Dance and Narrative
Choreographer Irma Omerzo was born in Zagreb, Croatia. At 20, she moved to France to study contemporary dance, performing with Andy Degroat and Philippe Decouflé. After more than a decade, she returned to Zagreb, where she made the duet Mi-Nous (2001). The title of the piece is a bit of wordplay, a multilingual pun. Mi means we in Croatian; nous means we in French; minou (kitten) is, as Omerzo explains, “a tender word exchanged between lovers in Croatia.” A tender word between lovers becomes a duet between a woman and a man—at times tender, at times tough.
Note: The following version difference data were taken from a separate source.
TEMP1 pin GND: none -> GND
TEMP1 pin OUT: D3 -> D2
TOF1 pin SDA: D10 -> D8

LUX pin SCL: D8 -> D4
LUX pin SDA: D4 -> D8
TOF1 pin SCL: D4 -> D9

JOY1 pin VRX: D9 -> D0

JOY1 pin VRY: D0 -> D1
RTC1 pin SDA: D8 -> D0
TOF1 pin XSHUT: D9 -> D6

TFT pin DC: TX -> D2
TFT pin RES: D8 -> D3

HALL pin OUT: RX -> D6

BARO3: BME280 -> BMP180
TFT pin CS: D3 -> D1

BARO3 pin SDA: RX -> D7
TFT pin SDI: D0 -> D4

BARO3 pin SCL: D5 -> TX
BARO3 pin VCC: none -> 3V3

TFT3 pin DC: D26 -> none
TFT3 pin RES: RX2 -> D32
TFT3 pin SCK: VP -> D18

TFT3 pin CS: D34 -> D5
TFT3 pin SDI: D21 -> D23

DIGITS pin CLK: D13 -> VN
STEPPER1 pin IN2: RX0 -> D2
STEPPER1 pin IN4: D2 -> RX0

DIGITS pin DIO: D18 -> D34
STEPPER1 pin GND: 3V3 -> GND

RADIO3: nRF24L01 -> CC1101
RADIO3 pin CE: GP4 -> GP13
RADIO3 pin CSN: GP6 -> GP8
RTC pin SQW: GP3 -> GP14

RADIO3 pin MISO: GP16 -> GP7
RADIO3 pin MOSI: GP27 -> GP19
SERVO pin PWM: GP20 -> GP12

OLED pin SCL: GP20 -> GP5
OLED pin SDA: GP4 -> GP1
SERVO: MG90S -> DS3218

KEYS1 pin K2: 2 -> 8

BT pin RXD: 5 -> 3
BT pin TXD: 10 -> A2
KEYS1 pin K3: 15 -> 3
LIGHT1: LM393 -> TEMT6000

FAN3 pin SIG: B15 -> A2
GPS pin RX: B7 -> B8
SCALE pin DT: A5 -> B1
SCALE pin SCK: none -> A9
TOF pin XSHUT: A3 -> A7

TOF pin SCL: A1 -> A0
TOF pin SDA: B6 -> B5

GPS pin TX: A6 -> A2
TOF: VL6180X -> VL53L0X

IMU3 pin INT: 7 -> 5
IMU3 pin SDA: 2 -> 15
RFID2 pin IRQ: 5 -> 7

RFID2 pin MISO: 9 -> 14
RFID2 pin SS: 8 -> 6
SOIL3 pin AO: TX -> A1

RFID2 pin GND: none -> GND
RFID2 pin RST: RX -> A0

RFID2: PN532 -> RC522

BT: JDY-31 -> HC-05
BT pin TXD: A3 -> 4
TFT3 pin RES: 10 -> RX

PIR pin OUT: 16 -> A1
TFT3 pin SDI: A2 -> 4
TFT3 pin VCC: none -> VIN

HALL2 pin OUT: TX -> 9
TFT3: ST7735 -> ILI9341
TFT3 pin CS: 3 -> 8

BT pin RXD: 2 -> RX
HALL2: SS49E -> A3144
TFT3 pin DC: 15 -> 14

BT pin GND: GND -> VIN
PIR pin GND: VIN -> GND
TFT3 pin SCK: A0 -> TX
In 1966, the U.S. publication Dance News published an article titled “Modern Dance Strives in Yugoslavia” written by Zagreb resident Vera Maletic. In the article, Maletic recounts challenges to the advent of modern dance in Europe, as distinct from the history of modern dance in the United States. Maletic points out choreographers paired what little modern dance was with other art forms. This pairing led to, in particular, a uniquely rich dance theatre tradition. Omerzo talked about her experience as a choreographer in Croatia during a PillowTalk called Dancing Far From Home.
Interview with Omerzo
Omerzo’s understanding of dance theatre leads us to believe the impossible, and makes the improbable seem ordinary. We follow easily as the action shifts from the concrete (she talks on a cell phone; he reads a letter) to the abstract. They appear in each other’s dreams, for example, and we recognize the weightlessness of the floating lover. Mi-Nous adeptly uses theatrical technology to expose tensions. The lighting design enriches the characters by distorting their scale. At times, in shadow, they are gargantuan, enormous and lumbering. Later, the light frames his face, as if a camera zooms in for introspection.
Mi-Nous
The movement is fluid and continuous with rare rough edges. Like the story that starts somewhere in the middle, there are no endings or beginnings to the movement; no large preparations nor closing flourishes. Unison movement highlights their partnership, but individual expression demonstrates their differences. Using movements ranging from abstract actions, social dance conventions, and very human everyday interactions, the partners come together, meet, separate. They yearn for one another, they reject, they compromise, they negotiate. They communicate through actions, letters, words, and glances. Omerzo draws on conventions of love stories and romance familiar to us from theatre, dance, and perhaps most importantly, from life. We see the man and the woman as deeply connected; yet at times, they isolate. Omerzo finds rooms within the stage space to allow the interiority of the individual characters to become external.
As in the best dance theatre, Omerzo uses the choreography and the movement vocabulary to give physical evidence of the story. When this man and this woman take hold of one another’s hand, Omerzo puts us in the midst of their personal and difficult world.